The Pattern Across 100+ Token Launches
We've worked on token launches across various teams and projects. Here's the pattern.
Failure signals (present in 80+ of 100 failed projects):
Token before product. If tokenomics is designed before the product works, you're building speculation, not utility.
Team tokens unlocking early. If founders can sell before product maturity, incentives are misaligned.
Unsustainable emissions. If daily emissions exceed daily burns from day 1, death is mathematical certainty.
Community based on price. If Discord only talks about charts, floor, and "wen pump," you don't have a community. You have speculators.
Success signals (present in most of ~15 successful projects):
Product works without token. Users would engage even if the token went to zero.
Team locked long-term. Founders can't exit for 2+ years. Forces alignment.
Conservative economics. Under-emit, over-burn. Leave room for error.
Community based on product. Discord talks about gameplay, strategy, features. Price is secondary.
Similar patterns showed up in projects we've studied externally. Teams that took time to validate assumptions before launch, like those documented in industry case studies, consistently outperformed those who rushed to market.
Hard Truths About Web3 Games
After $200K in lessons, here's what we know:
Most web3 games should be web2 games. The blockchain adds complexity, not value, for most game types. If you can't articulate why your game NEEDS blockchain, it probably doesn't.
P2E is a redistribution mechanism, not a business model. Money goes from new players to old players. When new players stop coming, everyone loses. The math is simple and brutal.
90% of projects fail within 12 months. This isn't pessimism. This is data. Plan for the 90% case, not the 10%.
Your tokenomics model is wrong. It assumes rational actors and consistent behavior. Real players are neither. Build in massive margins of error.
Bear markets kill. If you can't survive an 80% market drawdown, you can't survive. Assume the worst market conditions and plan accordingly.

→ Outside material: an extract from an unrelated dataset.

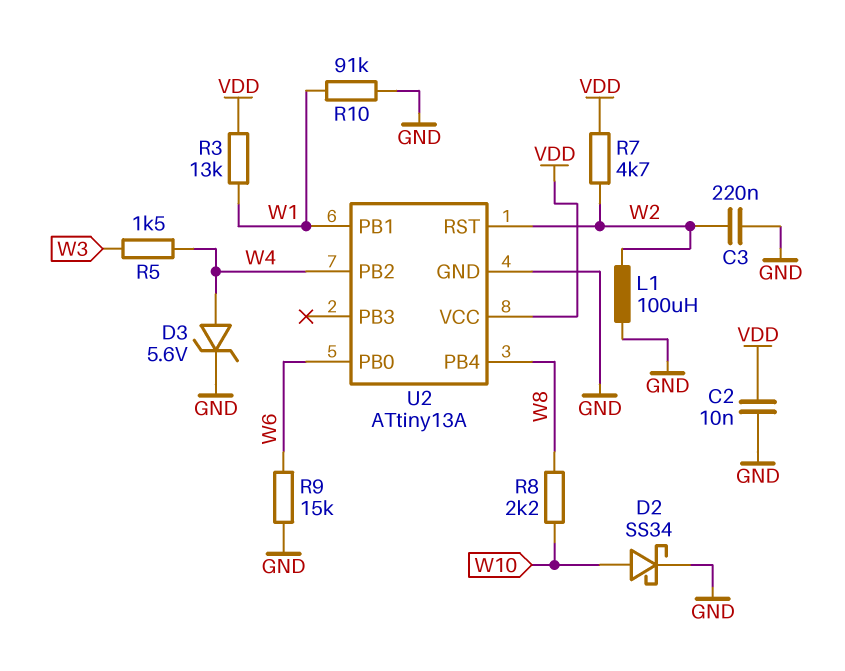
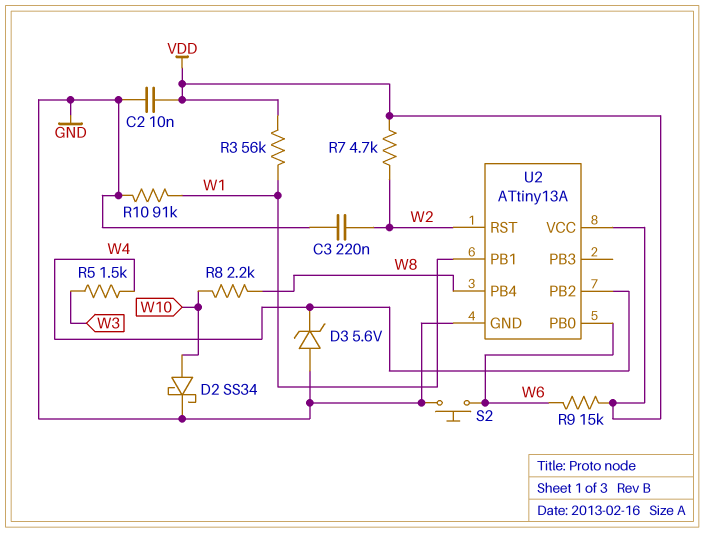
D3: zener 5.6V (A W4, K GND) -> zener 5.6V (A GND, K W4)
L1: 100uH (GND, W2) -> none
R3: 13k (VDD, W1) -> 56k (VDD, W1)
R9: 15k (GND, W6) -> 15k (VDD, W6)
S2: none -> button (GND, W6)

The team is everything. Technical skills matter less than commitment. Projects die because founders quit, not because code fails.
Fun is non-negotiable. No amount of financial engineering makes a boring game sticky. If players won't play for free, they won't stay when rewards decrease.
What We'd Tell Our Past Selves
Before Game 1: Build the game first. Test without tokens. Prove retention before adding economics.
Before Game 2: The game still isn't fun enough. Another 3 months of development would've been worth it. Also, don't launch into a bear market.
Before Game 3: You finally got it right. But stay humble. Markets change. Keep 24 months of runway. Never get comfortable.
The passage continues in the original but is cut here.